The crippling effect of the shortage of medicine and medical equipment that the country has faced, as a direct result of the economic crisis, is having a severe adverse effect on patients while raising concerns amongst medical professionals of its telling impact if it is not addressed and solved promptly.
In June 2022, this newspaper carried a story in which Minister of Health, Keheliya Rambukwella, assured the country would not face a shortage of medicines and medical equipment by August 2022, making it appear as a silver lining in a dark cloud.
While observing that the State health service would not be faced with the lamentable situation of not having the foreign exchange necessary to import drugs by then, he said no one would be able to say there was a drug shortage in the country, at least till mid 2023, after August.
The question as to whether such assurance was a mere attempt to silence distressed patients for a short period persists in consideration of a story published in this newspaper yesterday titled ‘cancer recovery rate drops to 10 per cent’. According to the story, the reason behind such drop is the lack of radiotherapy for cancer patients as stated by Professor Krishantha Abeysena, Executive Committee Member of the Jathika Jana Balawegaya (JJB).

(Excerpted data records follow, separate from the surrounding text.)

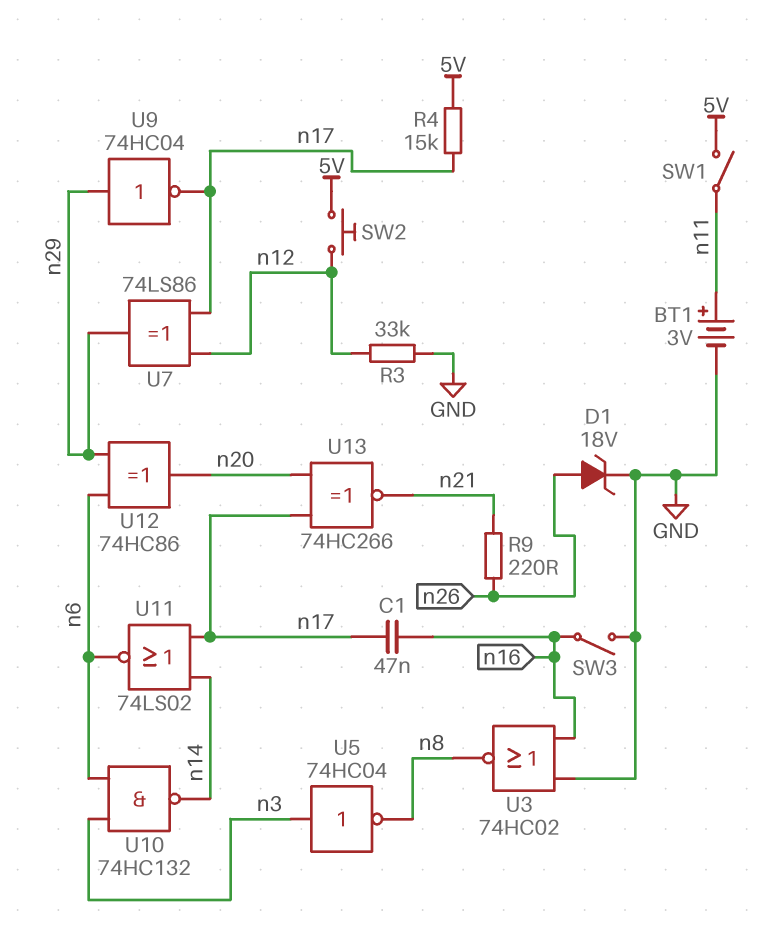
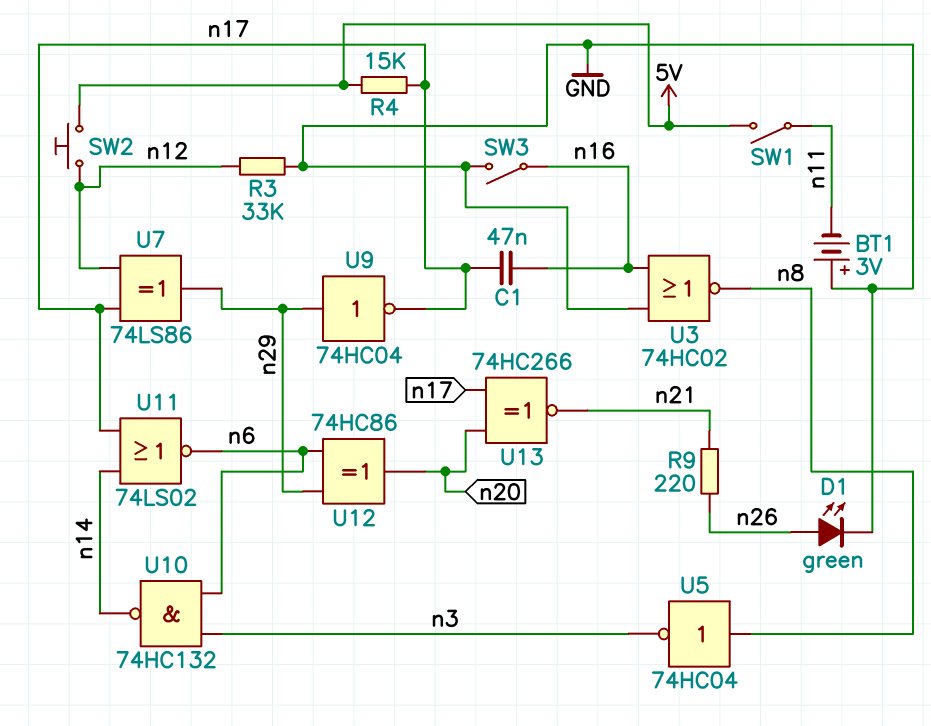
BT1: 3V (plus n11, minus GND) -> 3V (plus GND, minus n11)
D1: zener 18V (A n26, K GND) -> LED green (A n26, K GND)
U5: NOT 74HC04 (in n3, out n8) -> NOT 74HC04 (in n8, out n3)

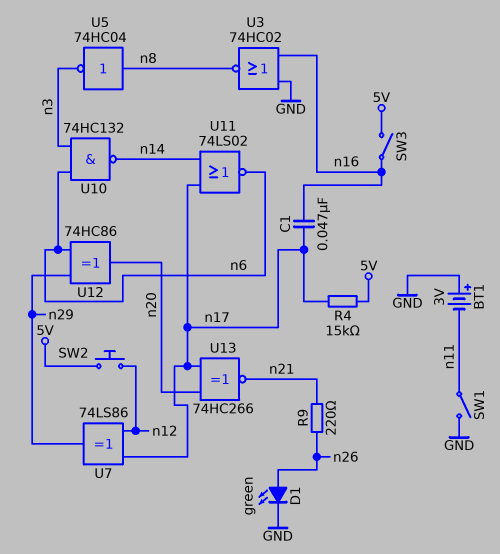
R3: 33k (GND, n12) -> none
SW1: switch (5V, n11) -> switch (GND, n11)
SW3: switch (GND, n16) -> switch (5V, n16)
U9: NOT 74HC04 (in n29, out n17) -> none

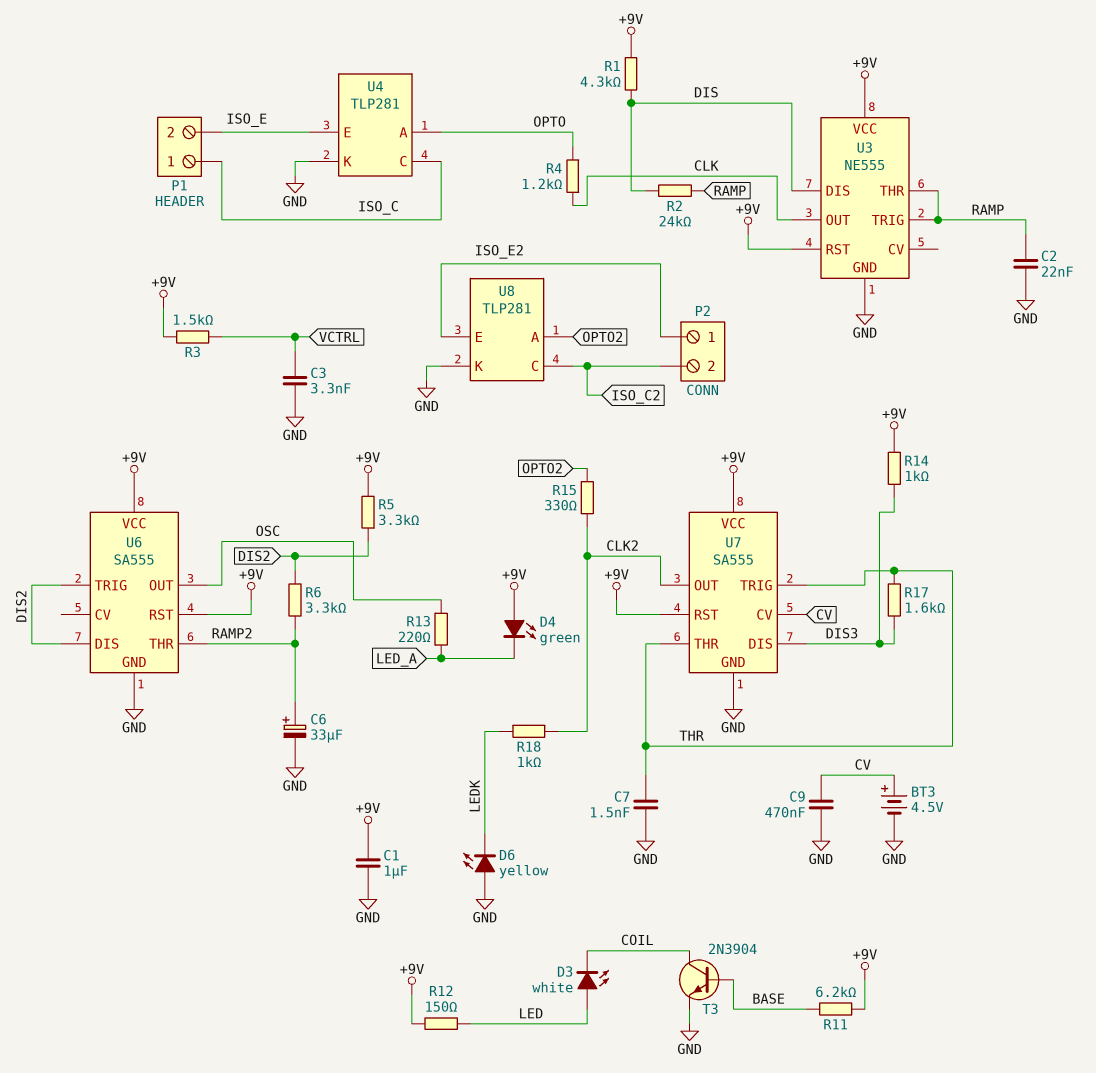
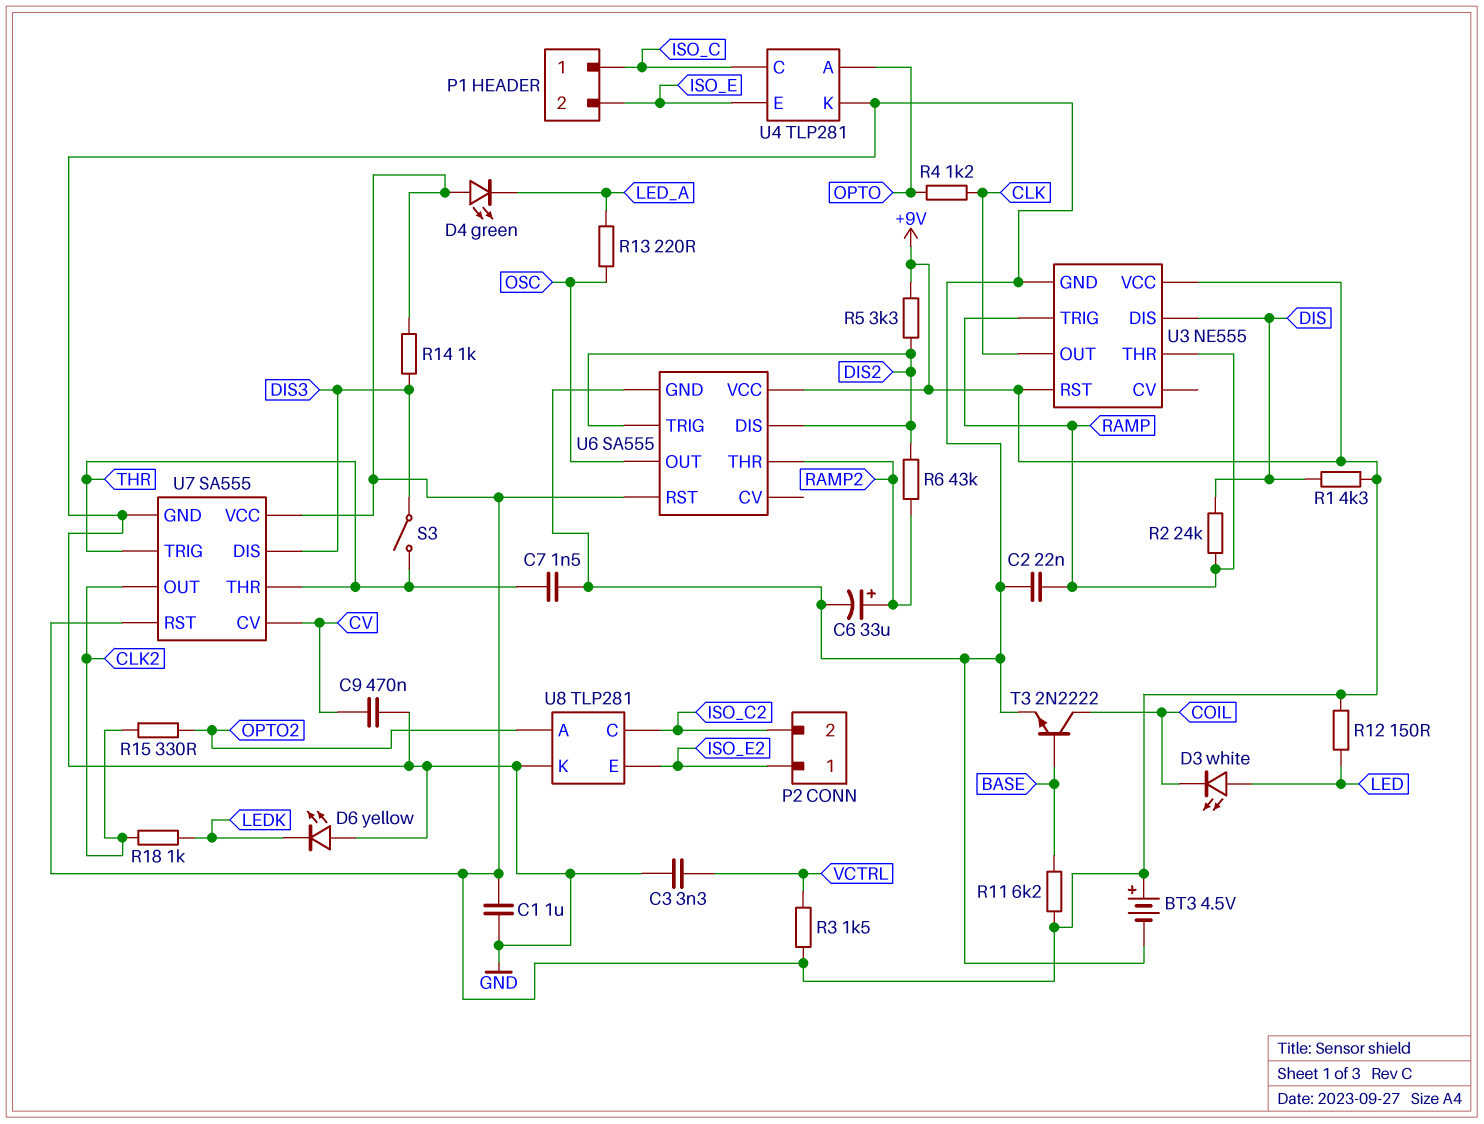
BT3: 4.5V (plus CV, minus GND) -> 4.5V (plus +9V, minus GND)
R6: 3.3k (DIS2, RAMP2) -> 43k (DIS2, RAMP2)
R17: 1.6k (DIS3, THR) -> none
S3: none -> switch (DIS3, THR)
T3: NPN 2N3904 (B BASE, C COIL, E GND) -> NPN 2N2222 (B BASE, C COIL, E GND)

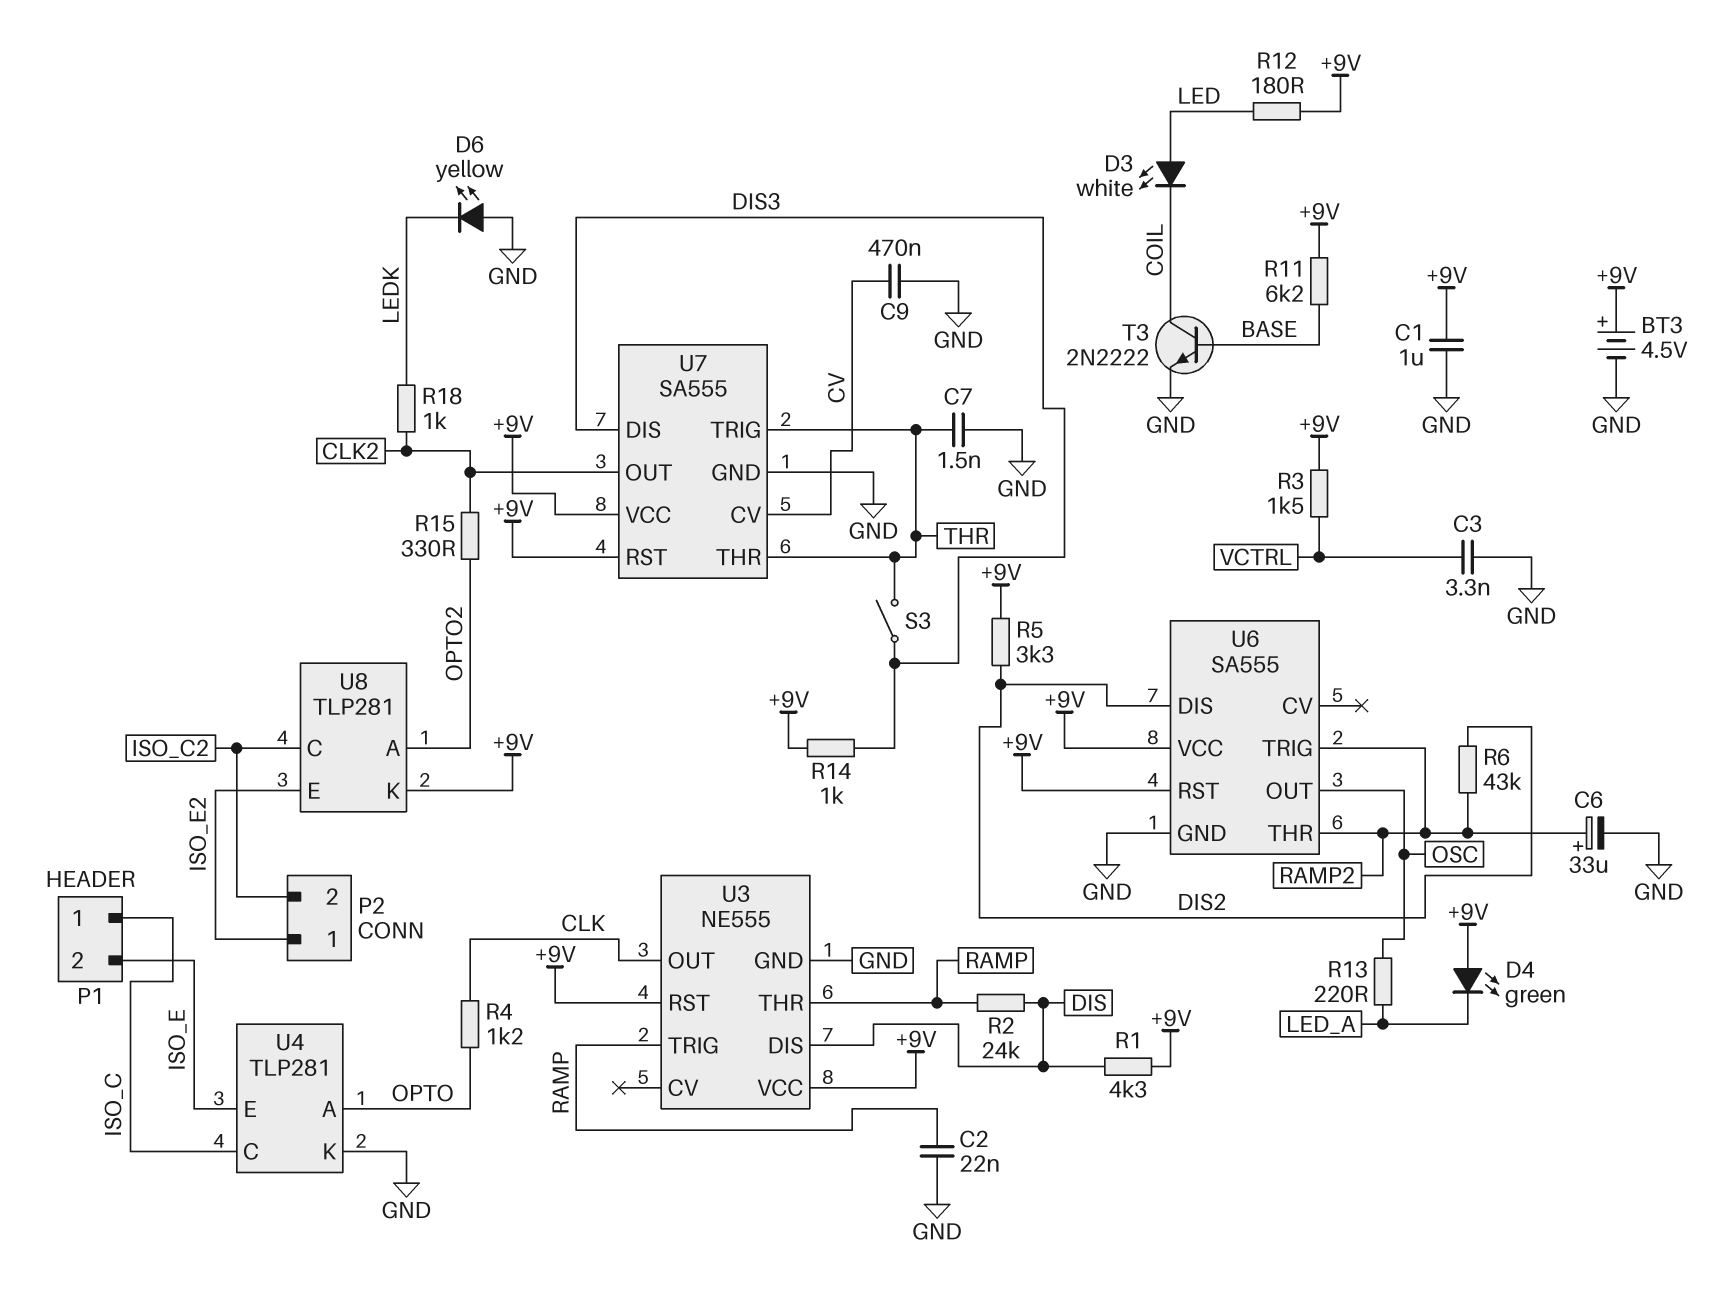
R12: 150 (+9V, LED) -> 180 (+9V, LED)
U6 pin TRIG: DIS2 -> RAMP2
U8 pin K: GND -> +9V

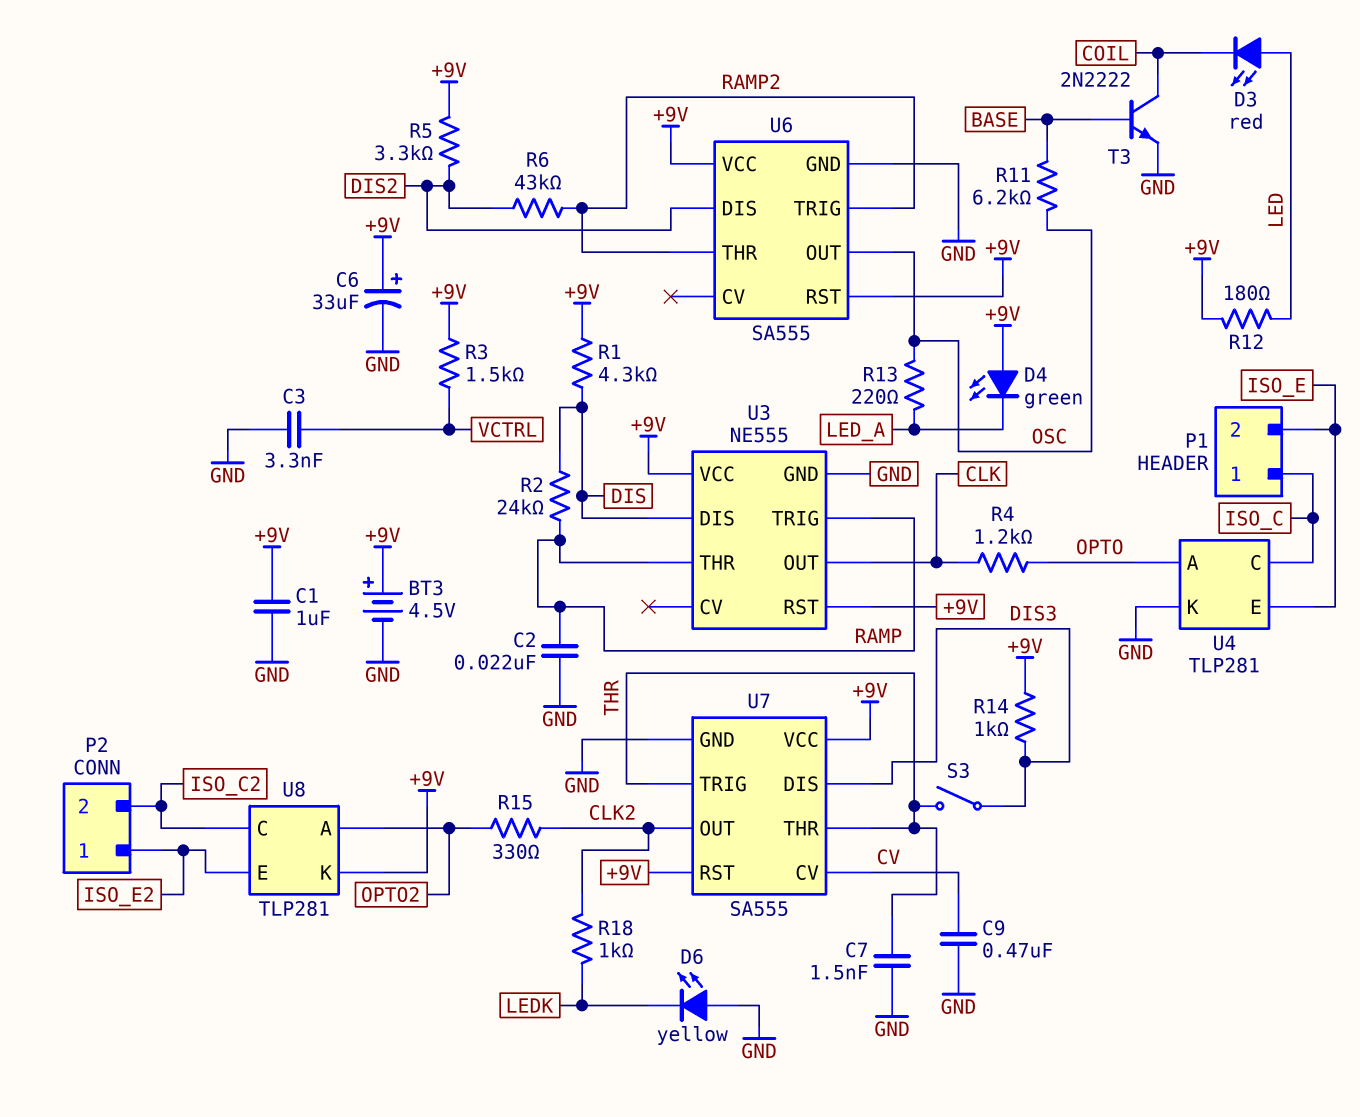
C6: 33uF (plus RAMP2, minus GND) -> 33uF (plus +9V, minus GND)
D3: LED white (A LED, K COIL) -> LED red (A LED, K COIL)
R11: 6.2k (+9V, BASE) -> 6.2k (BASE, OSC)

He said, for some cancer patients, radiotherapy was the only treatment for their recovery and due to the lack of equipment, most patients were on the waiting list for over three months. Abeysena has also pointed out that although the rate of recovery of these patients in foreign countries was 45 per cent, in Sri Lanka it is a mere 10 per cent.
He said, the shortage is not only in ‘Apeksha Hospital’ but also in other Districts as well. “If radiotherapy is not available, other drugs could be used as an alternative. However, these drugs are expensive. Even with the use of these expensive drugs, it has not been found whether the results were as effective as radiotherapy treatment. Some cancer patients have to be treated continuously for a year or more. The shortage of medicines and equipment is very serious,” he added.
During the onset of the shortage of medicine and equipment required for treatments, routine surgeries had to be temporarily suspended while the then Health Minister admitted that there would be a shortage of certain medicinal drugs in the next quarter, owing to the delay in opening Letters of Credit (LCs). He said there is a shortage of one out of the 14 life-saving drugs, 37 out of 646 essential drugs and 48 out of non-essential drugs at the moment.
The Health Ministry however, also made a U-turn and said there was no shortage of medicines and surgical equipment, creating confusion among the Sri Lankans overseas who were ready to donate medical equipment and medicinal drugs.
However, amidst this debacle, patients continued to be heavily inconvenienced and to add to the mess, the Health Ministry earlier this month said they are unable to give the specific number of drugs that are in short supply at the moment.
Deputy Director General Medical Supplies Division (DDG MSD), Dr. D.R.K. Herath said at the moment, they are unable to give an update of the exact number of drug and medicinal supplies that are in short supply, but daily monitoring that is done due to the prevailing country situation shows a shortage in a number of essential drugs.
Are we really moving forward and overcoming the economic crisis the country has faced if we have no proper mechanisms in place to ensure the safety of cancer patients and other patients with life threatening sicknesses?
Further, if the Ministry of Health, who is vested with the responsibility on updating the public on the current situation of the shortage of medicine and medical and surgical equipment is unsure of their facts, whom should the public turn to for reliable information?.